Sunnova indicated in a Monday announcementfollowing the filing that it will accept bids on its assets and business operations for the next 45 days; after the sale, the company plans to wind-down any remaining operations and close, Mathews said in court filings.

The company has already agreed to sell some assets to a holding company that has received $15 million in financing from global investment firm ATLAS SP Partners, and has also agreed to sell other assets from its new homes business unit to builder Lennar Homes for $16 million, according to the company announcement.

“Today’s actions mark a critical step towards securing a value-maximizing outcome for Sunnova’s stakeholders,” Mathews said in a statement Monday. “Throughout this process, maintaining continuity of service for our customers is our top priority as we work to secure a long-term solution for our business operations under new ownership.

Matthews said he was “incredibly grateful to our dedicated Sunnova team for their hard work and commitment. We have built an innovative power provider, and I continue to believe deeply in the future of our industry and the promise of residential solar and storage.”

According to the chapter 11 bankruptcy filings, the Sunnova faced “critically tight liquidity” and expected to run out of cash this April or May if they were unable to secure additional financing. However, the company’s efforts to find new lenders earlier this year were unsuccessful, a failure Mathews partially attributed in court documents to uncertainty created by Trump’s executive order to freeze spending authorized by the Inflation Reduction Act.

Although the courts have paused the implementation of that executive order and restored payouts under the act, the uncertainty it created meant lenders were unwilling to provide Sunnova with additional financing, Mathews said.

He also said that although Sunnova grew its revenues and quadrupled its customer count between 2020-2024, market factor such as above-target inflation, prolonged high interest rates, and tariffs had diminished the company’s profitability.

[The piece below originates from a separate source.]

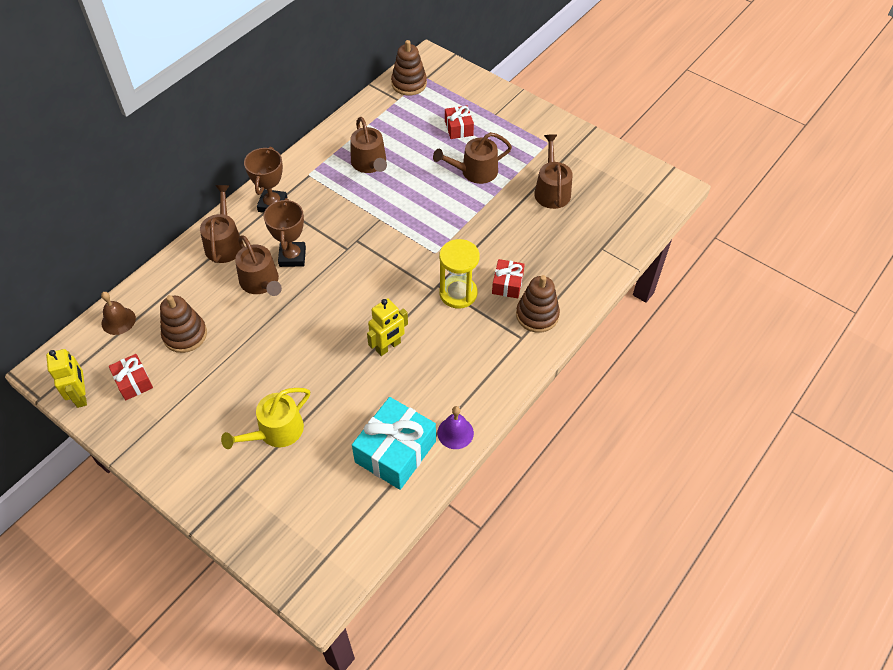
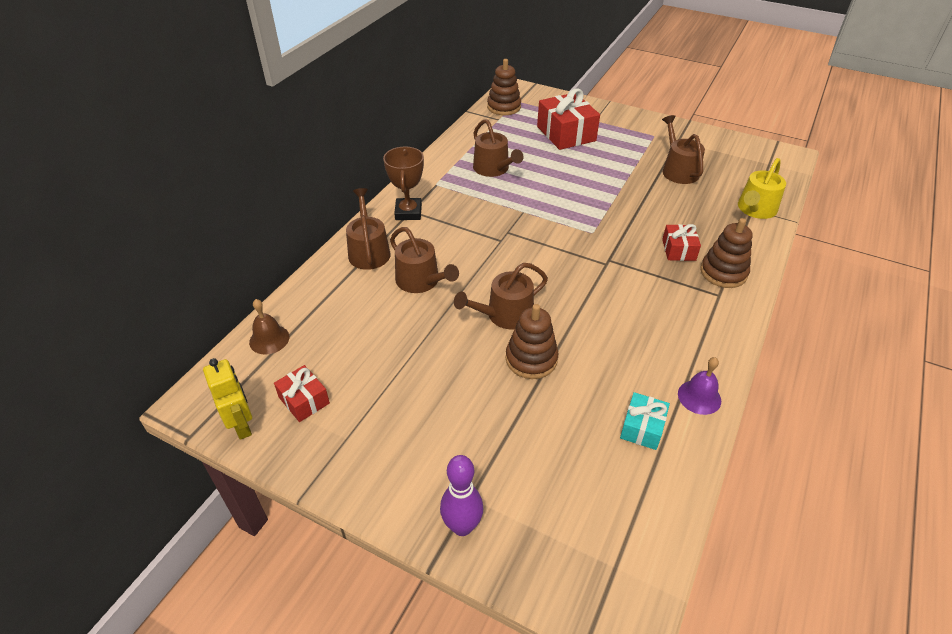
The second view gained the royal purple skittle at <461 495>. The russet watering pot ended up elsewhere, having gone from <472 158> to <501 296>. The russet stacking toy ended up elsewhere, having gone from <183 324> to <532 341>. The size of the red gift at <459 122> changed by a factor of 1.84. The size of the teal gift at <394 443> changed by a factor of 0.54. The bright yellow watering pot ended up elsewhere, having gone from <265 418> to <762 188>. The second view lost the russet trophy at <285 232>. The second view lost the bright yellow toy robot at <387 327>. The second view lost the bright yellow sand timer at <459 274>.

The company attempted to cut costs and free up funds to make its growing debt service payments by focusing on lower-risk installations, and by 2025 had shrunk year-over-year net losses by more than 10%, Mathews said. The company also installed new leadership, including Mathews, and laid off 50% of its workforce earlier this year.

However, the new strategy was unable to make up for its previous policy of aggressive spending and borrowing in pursuit of rapid growth. By early 2025 the company was unable to pay its dealer network, which caused its contractors to stop work on projects that were in process and further curtailed the company’s incoming cash flows, Mathews said.